Her face sharpened. She looked at her husband, then away. Dearborn might have been expected to refer to the murder, but he didn't. 'That puts paid to our tour,' he said. 'You're going home and I've got an architect's convention in Yorkshire at the end of next week. Next time you come to London, maybe?'

Wexford nodded, but all further conversation was cut short by a wailing cry from upstairs. The adored, troublesome, precocious, super-intelligent infant was once more awake.

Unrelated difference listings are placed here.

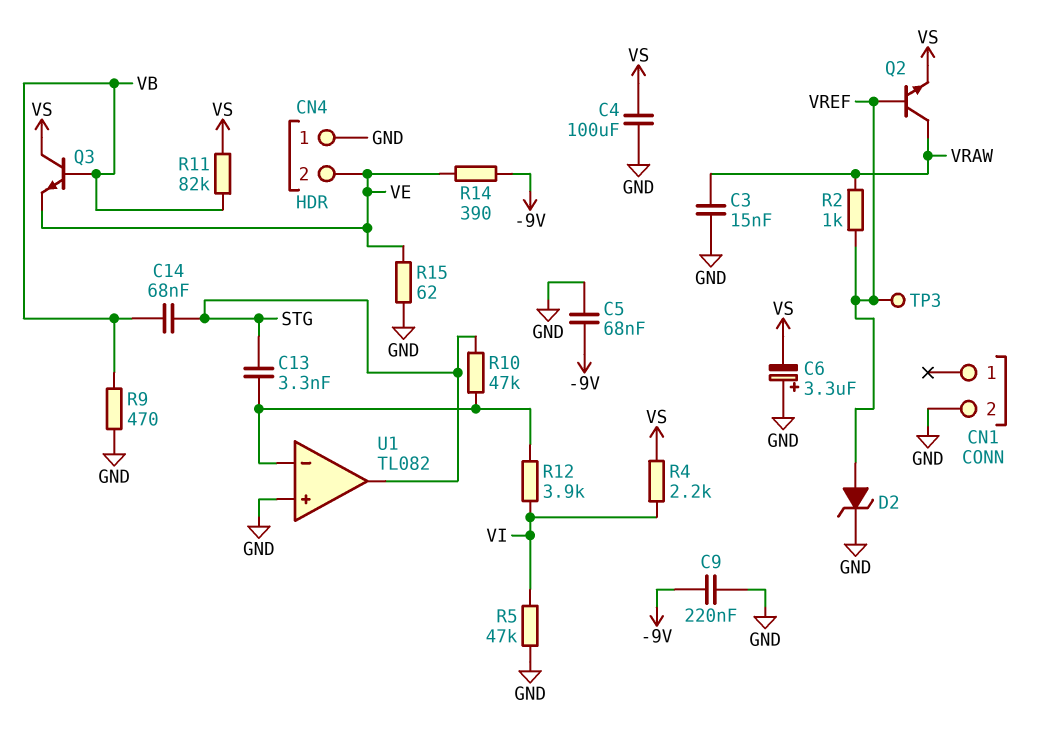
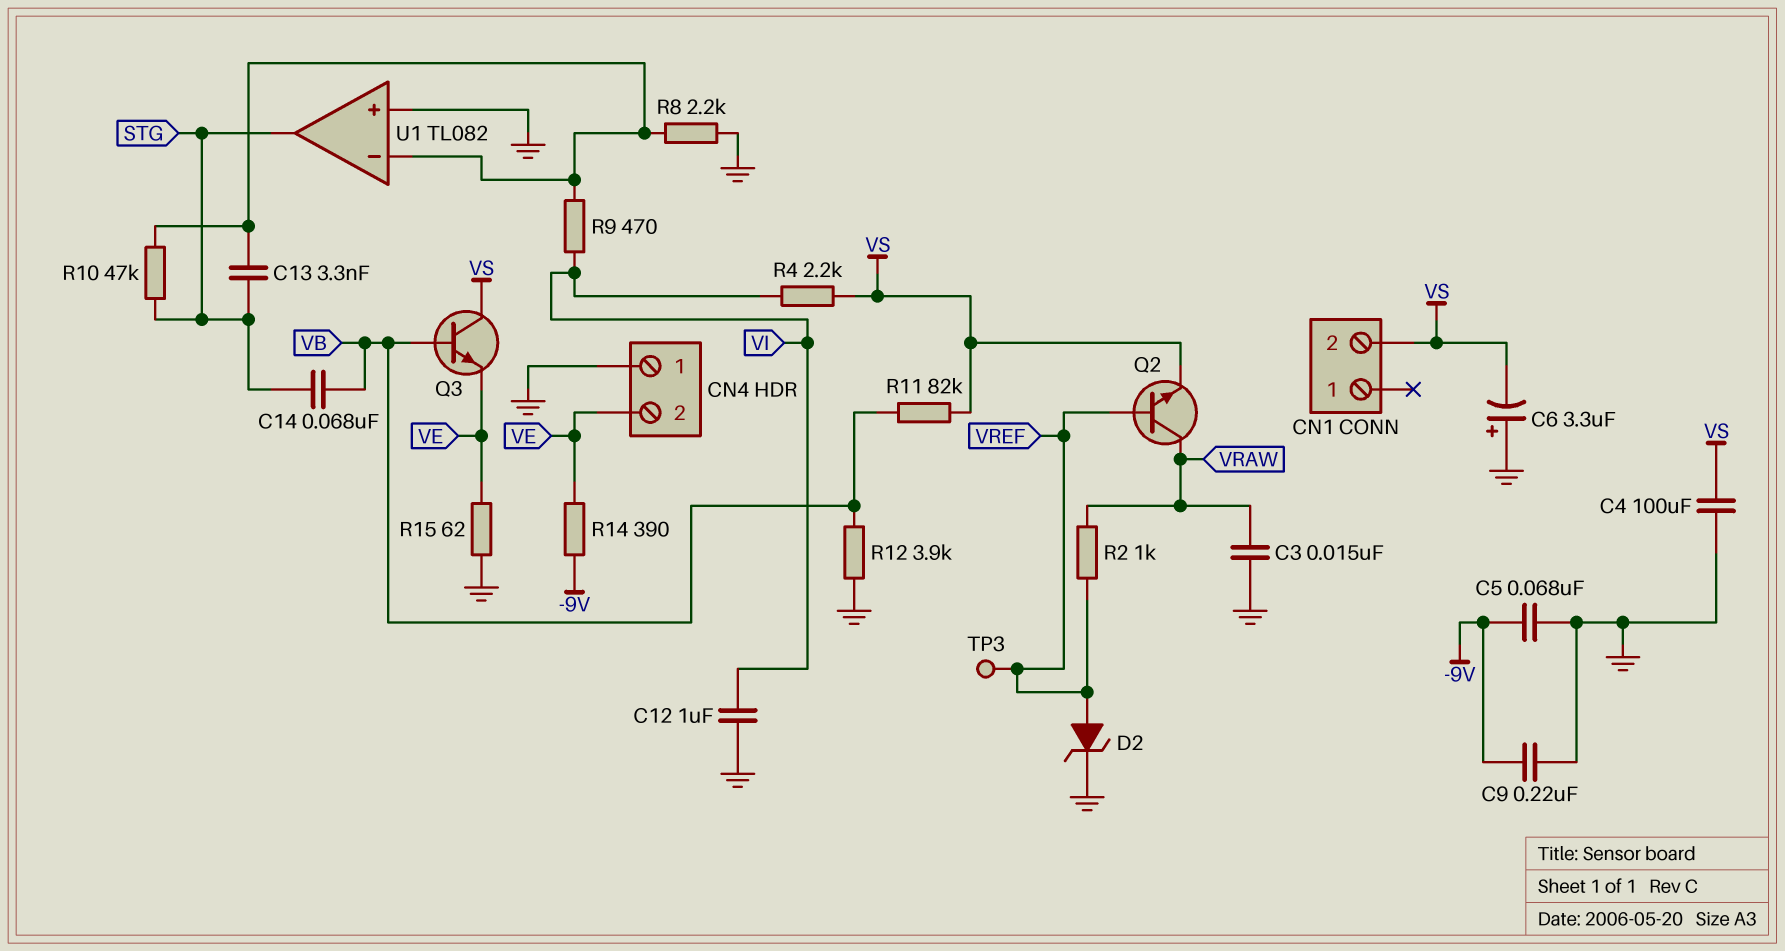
C12: none -> 1uF (GND, VI)
CN1 pin 2: GND -> VS
R5: 47k (GND, VI) -> none
R8: none -> 2.2k (GND, U1/in-)
R9: 470 (GND, VB) -> 470 (U1/in-, VI)
R12: 3.9k (U1/in-, VI) -> 3.9k (GND, VB)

Melanie Dearborn, who had been so electrified by the telephone bell, behaved now like a woman who had reared six children. With a 'That's Alexandra off again,' she rose casually from her chair. It was Dearborn who made the fuss. Was the child ill? Should they call a doctor? He hadn't liked the rash on her face, although his wife had said it was only teething.

Wexford took advantage of this small crisis to leave them, furnishing them with Howard's telephone number and thanking them for a pleasant evening. Mrs Dearborn saw him out. Her husband was already upstairs, calling to the baby that Daddy was coming, that Daddy would make everything all right.

10 

For as love is oftentimes won with beauty, so it is not kept, preserved and continued but by virtue and obedience.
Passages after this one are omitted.